Юкинари не улыбнулся и не отвел взгляд.
— Да, — сказал он тихо, — в какой-то момент я представил, что мы могли бы создать эту страну и править ей вдвоем, рука об руку. Но сейчас я подумал, что ваши амбиции, наверное, не ограничиваются постом военачальника, — извините. Во всяком случае, в моей стране вы этой должностью вряд ли удовлетворитесь: Рюкоку долгое время была мирным государством и здесь совсем иначе относятся к воинскому сословию, чем у вас дома… Мы с вами уже как-то говорили об этом. В Чхонджу военным чинам оказывают больше почёта, чем гражданским, и тот, кто командует войском — без пяти минут император. У нас же переняли глупую северную традицию осуждать военных и смотреть на них свысока. Вы, должно быть, хотите большего…
Гэрэлу к этому моменту удалось отогнать наваждение и почти что взять себя в руки. Он сказал:
— Нет, я не настолько властолюбив. Я не тешу себя надеждой, что ваш народ, помешавшийся на аристократическом происхождении и богоизбранности, когда-нибудь признает меня царём. И не буду врать, что не хотел бы вам служить — я восхищаюсь вами, как, вероятно, восхищается любой, кто вас видит. Но если бы вы знали о моем происхождении, вы бы поняли, почему ваш народ никогда не примет меня. Ни как военачальника, ни в каком-либо ином качестве. Я…

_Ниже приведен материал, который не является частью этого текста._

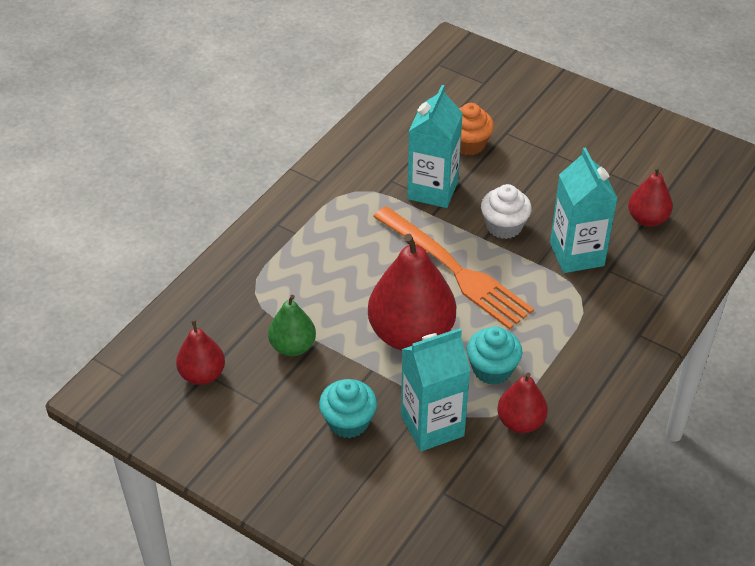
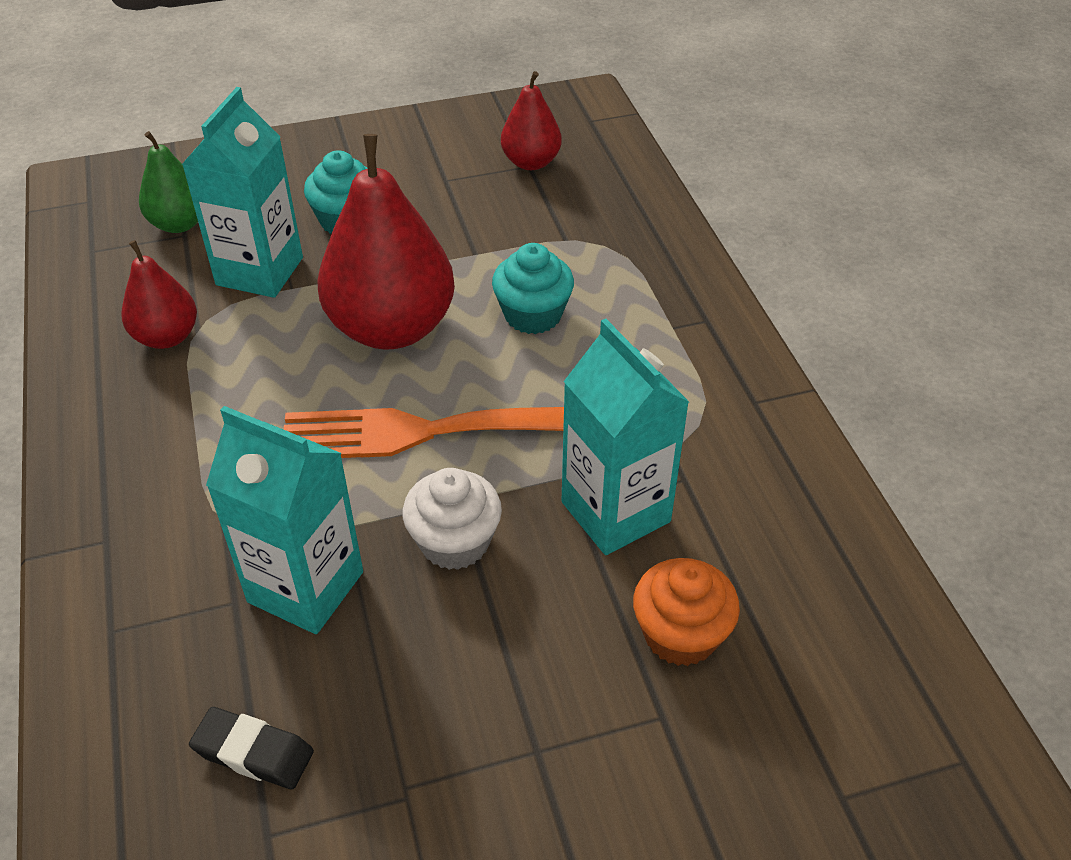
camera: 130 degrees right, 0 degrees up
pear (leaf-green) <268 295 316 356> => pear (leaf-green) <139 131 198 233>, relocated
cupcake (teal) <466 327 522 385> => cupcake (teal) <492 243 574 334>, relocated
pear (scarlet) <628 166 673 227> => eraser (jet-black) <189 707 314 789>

Он замолчал, осознав, что и так сказал много лишнего, и сменил тему:
— Я тоже думал о мире, который вы мне сейчас описали. Вы заслужили немного откровенности, так что признаюсь — я думал о нем неисчислимое множество раз ещё с тех пор, как был мальчишкой. Я старше вас, так что у меня было больше, чем у вас, времени на размышления. И я понял, что это невозможно. Такой мир может быть только придуман. Вы хотите, чтобы наши народы смешались между собой и взяли друг у друга всё лучшее, но такого не будет. Вы мечтаете о стране, где будут править разум и свобода — но люди не стремятся ни к свободе, ни к знанию, ни к красоте, ни к законности, и вовсе не рвутся освобождаться от своих предрассудков. Жители наших стран всегда будут ненавидеть друг друга. Вы не сможете одеть чхонджусцев в парчу и научить любоваться цветущими вишнями; не заставите южан бросить коней и луки, забыть их глупые суеверия и вести цивилизованную жизнь; северян не отучите презирать остальные нации; не вобьёте в мужчин Рюкоку уважение к женщинам, а в женщин — самостоятельность. Как вы собираетесь заставить людей стать счастливыми?
— Силой, — сказал Юкинари. Он ответил быстро, а значит, был готов к такому вопросу. — Поначалу — силой. Неприятно признавать это, но вы правы — люди не любят меняться. Но сами по себе они не плохие — просто их надо немного подтолкнуть. Пройдет время, и они всё поймут и сами ощутят необходимость в таком государстве.
— Хорошо, — сказал Гэрэл, которого такой ответ не очень удивил, — допустим, так и будет. Вы прекрасный правитель. Может быть, гениальный. Вы мечтатель, но можете, когда требуется, мыслить практично; вы искренни в своем желании сделать мир лучше, что само по себе редкость; обычно все, что интересует людей — как заполучить власть, но при этом им совершенно неинтересно как-то ей распоряжаться, — не удержался он от колкости в адрес Токхына. — И все же этот ваш мир невозможен. Если проследить историю наших государств, можно увидеть, что она постоянно повторяется. Появляется талантливый правитель, такой, как вы, который поднимает страну из руин, основывает новую династию, одерживает победы, заключает союзы… Но за подъемом неизбежно следует упадок — империя распадается, вновь погружаясь в хаос. На то, о чем вы мечтаете, нужны даже не десятки, а сотни лет — и все это время власть должна удерживаться в руках одного-единственного правителя, что, как вы понимаете, невозможно. Или же нужны некие чудодейственные силы, в которые я не верю.
— А если такие силы есть?
— Ах, ну да — вы же у нас Дракон Востока, — с холодной иронией заметил Гэрэл.
— А вы, значит, не считаете себя избранником Белого Тигра?